The result of this was a faster, more dynamic combat scene. The revised rules encouraged use of fortune points and fatigue, and made managing fatigue more crucial; big dice pools enable greater damage (there is no 3-success limit to damage as occurs on the cards), so in one case I think the biggest warrior did 17 points of damage (and one enemy bandit nearly did the same). The combat was over in four rounds but was just as dangerous: all three PCs were critically injured, one was unconscious and one incurred a temporary insanity. The whole battle – between three PCs and 12 enemies in an ambush from three directions, with one group fleeing and having to be chased – took just one hour (or maybe less) and everyone was able to stay focused through the whole thing. Managing enemies was much easier for me, since I didn’t have to worry about cards and the like. There was no faffing at the end of rounds, as I think only two cards (Berzerker Rage and Combat Focus) needed to have recharge tokens removed, and there was no fussing with talent cards or active defenses. Calculating hit targets was easy – players just tell me their attribute and defense score – and converting misfortune dice into challenge dice (at two-for-one rates) reduced dice pool sizes. The increased numbers of challenge dice also increased the number of chaos stars, so at last someone’s black powder weapon blew up[1].

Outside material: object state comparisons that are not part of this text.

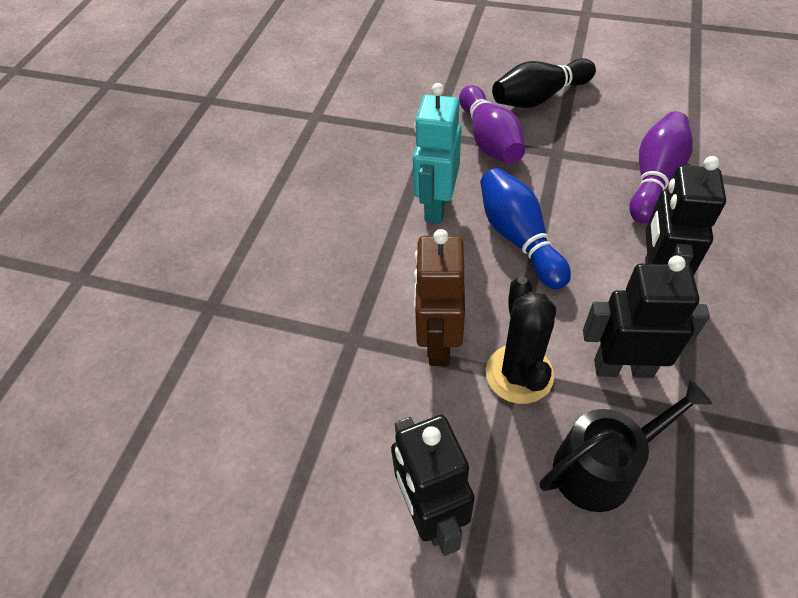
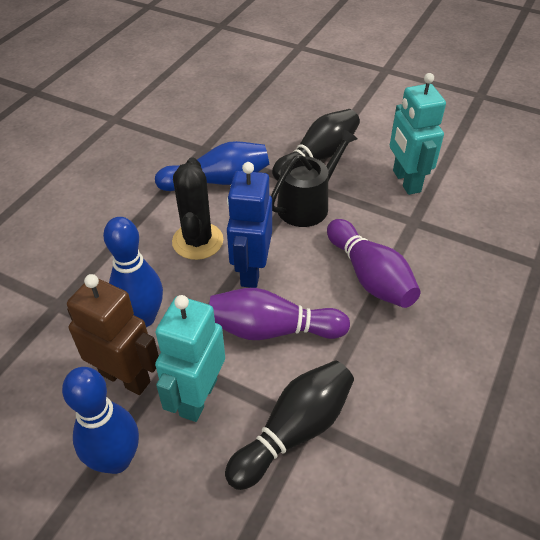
black bowling pin: 1 -> 2
black robot: 3 -> 0
blue bowling pin: 1 -> 3
blue robot: 0 -> 1
turquoise robot: 1 -> 2

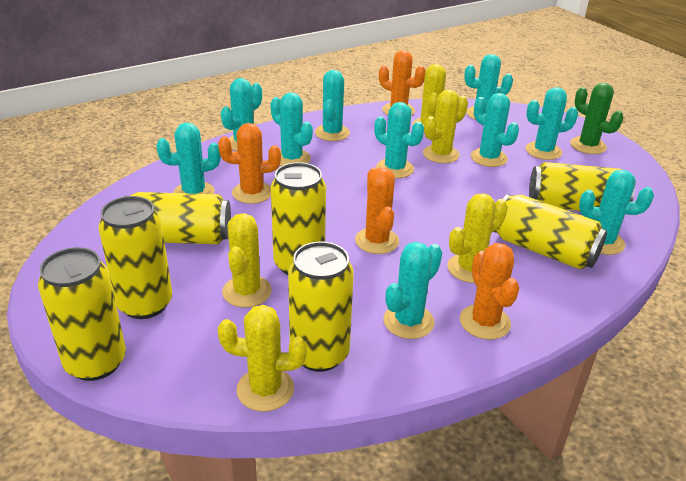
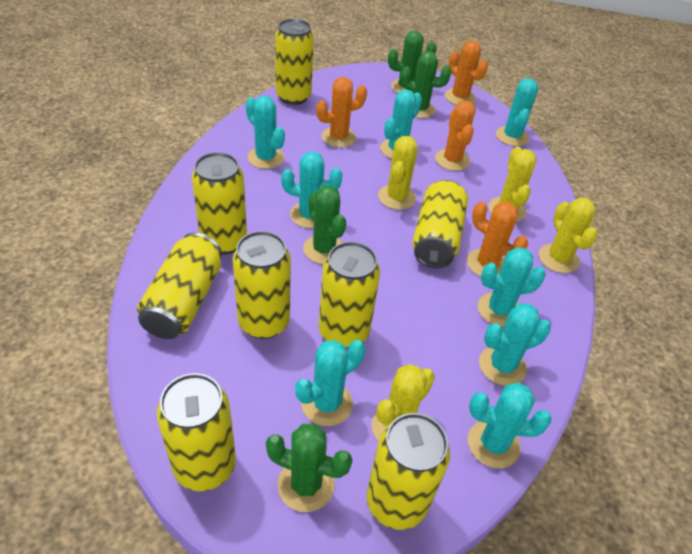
green cactus: 1 -> 4
turquoise cactus: 10 -> 8
yellow cactus: 5 -> 4
yellow can: 7 -> 8

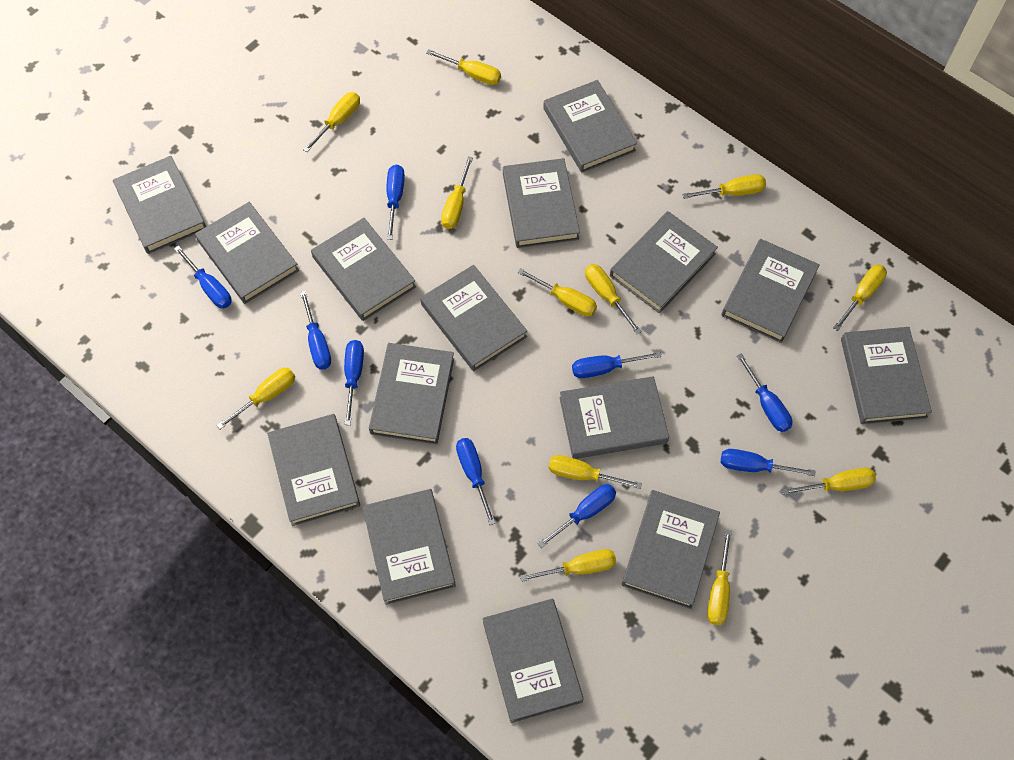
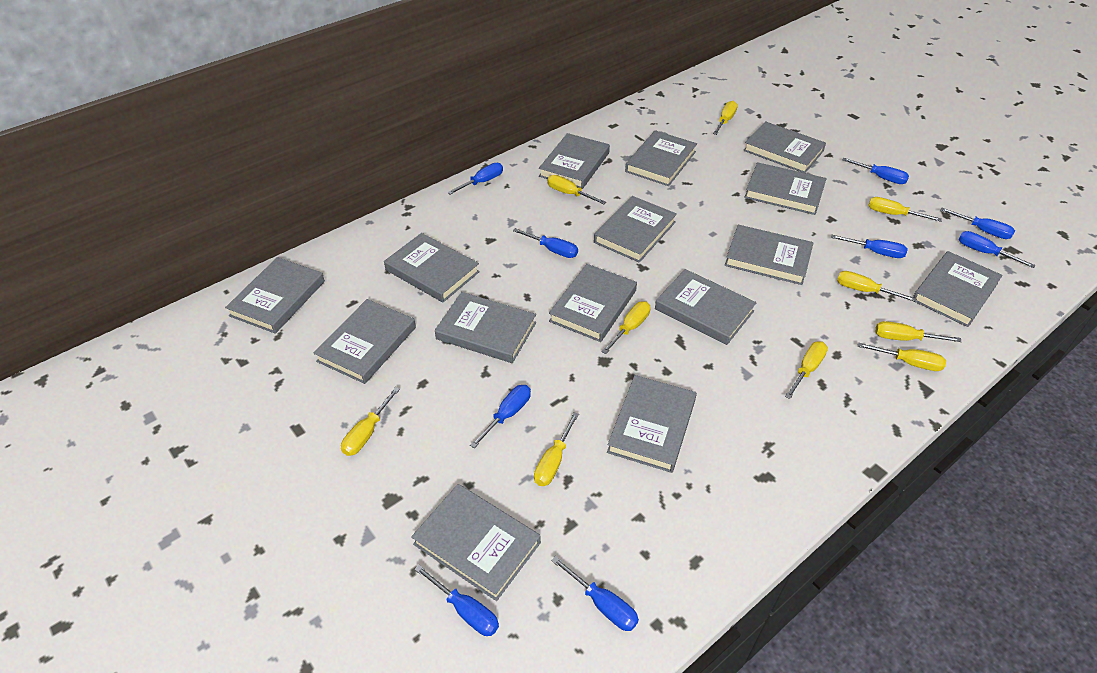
yellow screwdriver: 12 -> 10

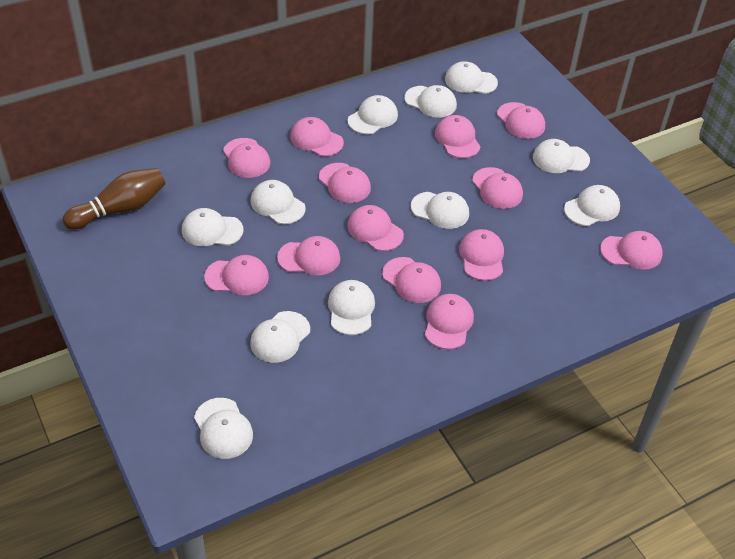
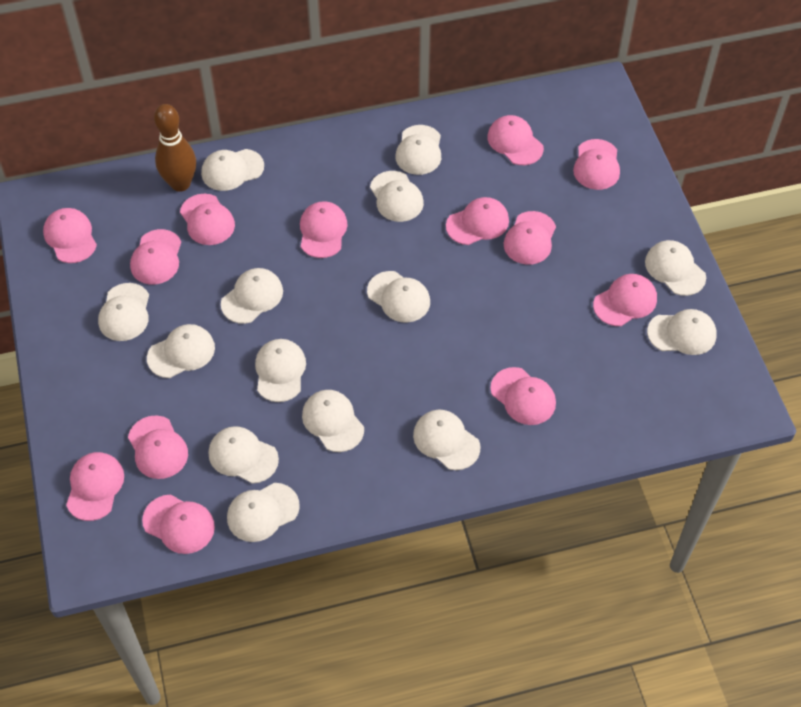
white cap: 11 -> 14

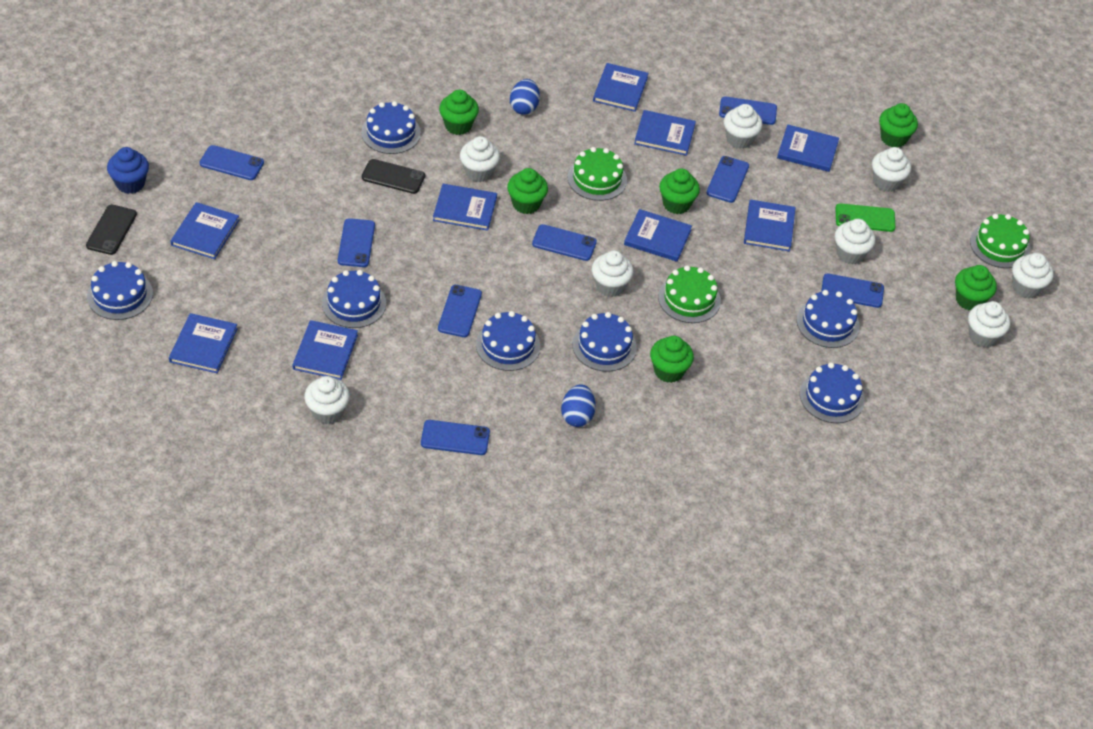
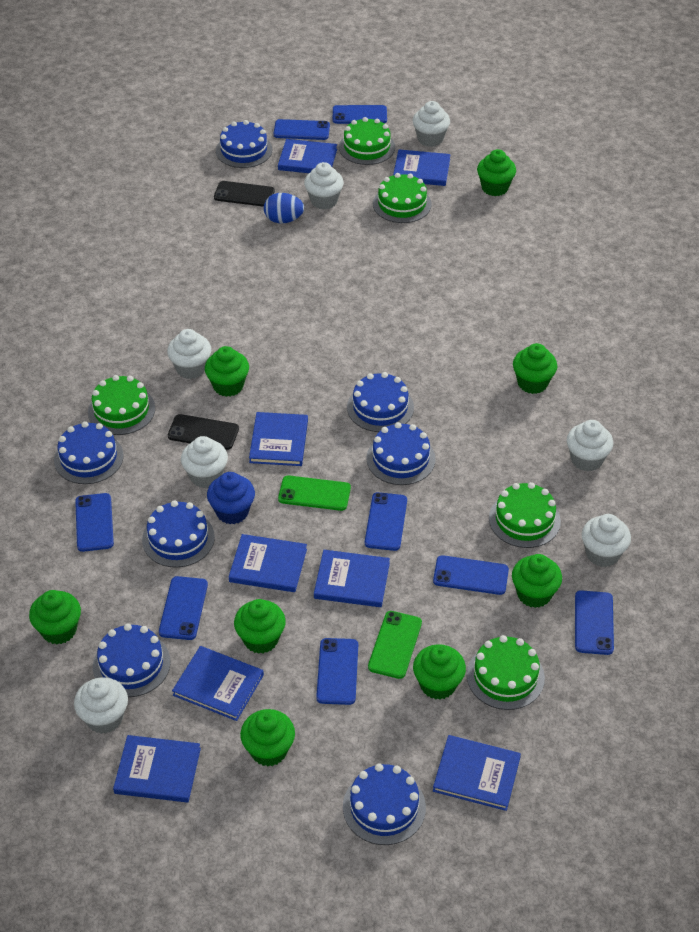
blue book: 9 -> 8
blue egg: 2 -> 1
green cake: 3 -> 5
green cupcake: 6 -> 8
green phone: 1 -> 2
white cupcake: 8 -> 7

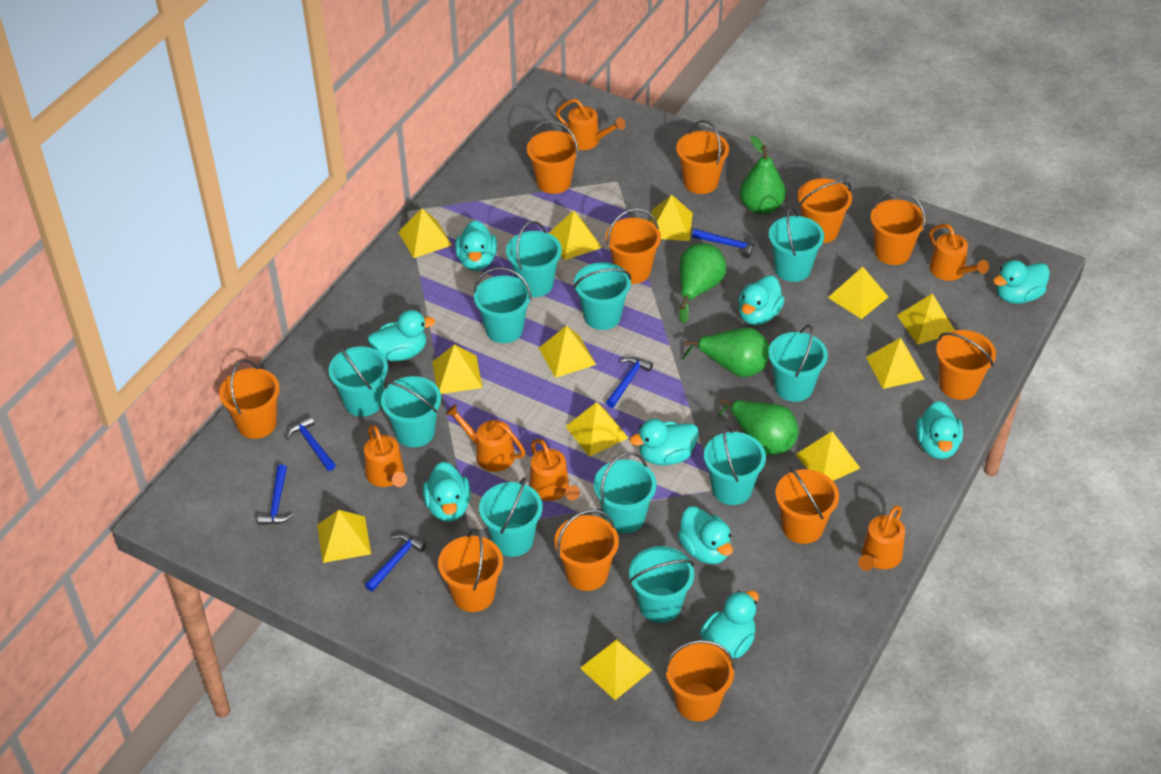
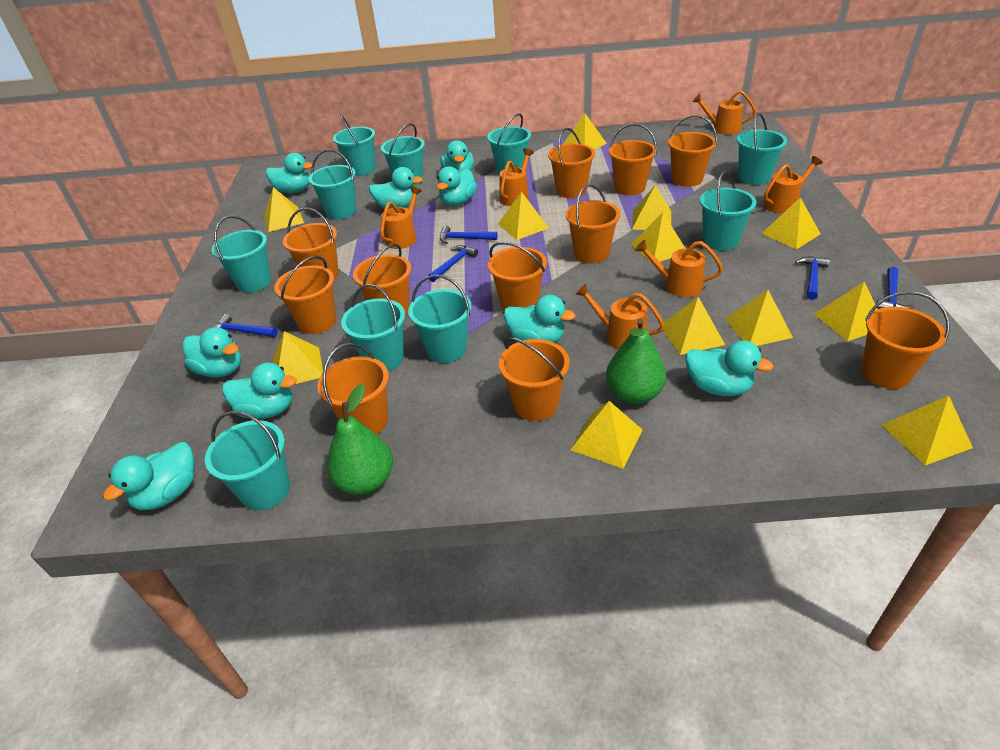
green pear: 4 -> 2
turquoise bucket: 11 -> 10

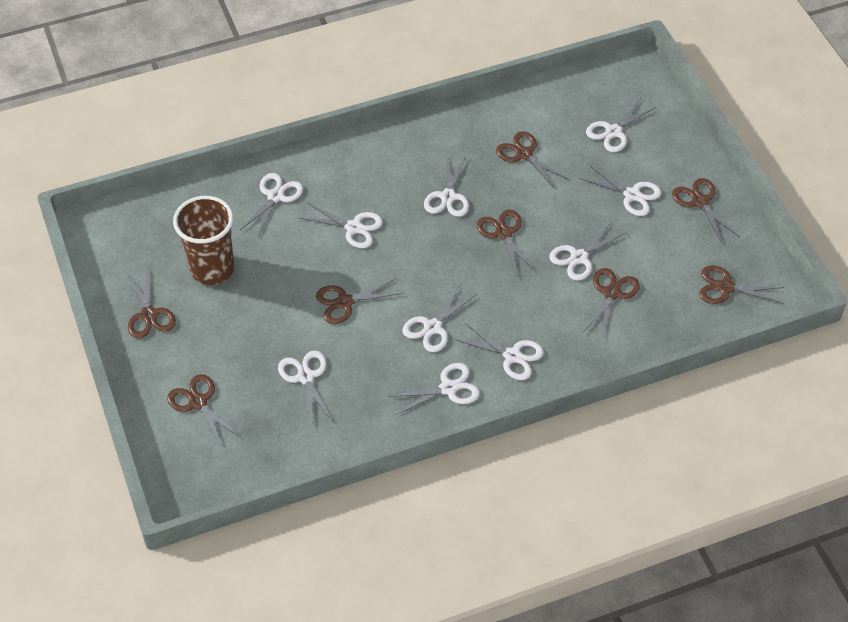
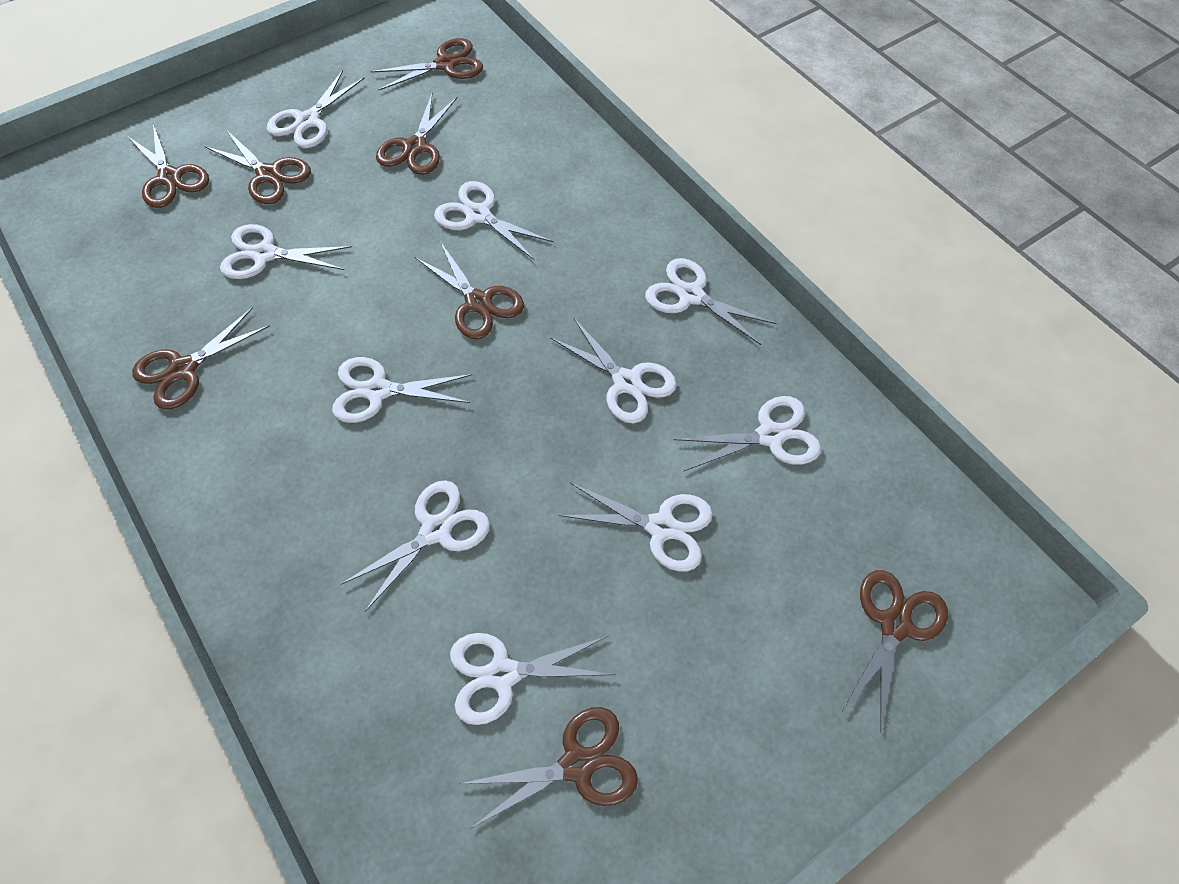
brown cup: 1 -> 0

I think the revised rules will also make enemies slightly more dangerous if they have attributes much bigger than the PCs, which means forces will be more evenly matched. For example, one bandit had a strength of 5 that he could use to defend with, which in the revised rules means 2 challenge dice and one misfortune die added to the dice pool. For an attacker with strength less than 5 this is going to be a tough target, and in fact in order to kill this guy the players had to use fatigue and fortune points to bolster attacks. Under the standard rules this guy would have been no more difficult to hit than any of his minions, and making him harder to hit would require me faffing with a variety of action cards.

Although I’m not fully assured of its effect on game balance, I like the effect of simplification on combat flow. I’m thinking of dropping armour-based defense scores too (making armour provide only soak values) to further simplify the combat resolution task. I’m also watching the revised collection of action cards to see if they’re worth the effort. But as a first attempt at speeding up and streamlining WFRP 3, the changes seem to have worked, and rescued the game from being crushed under the weight of its own innovations.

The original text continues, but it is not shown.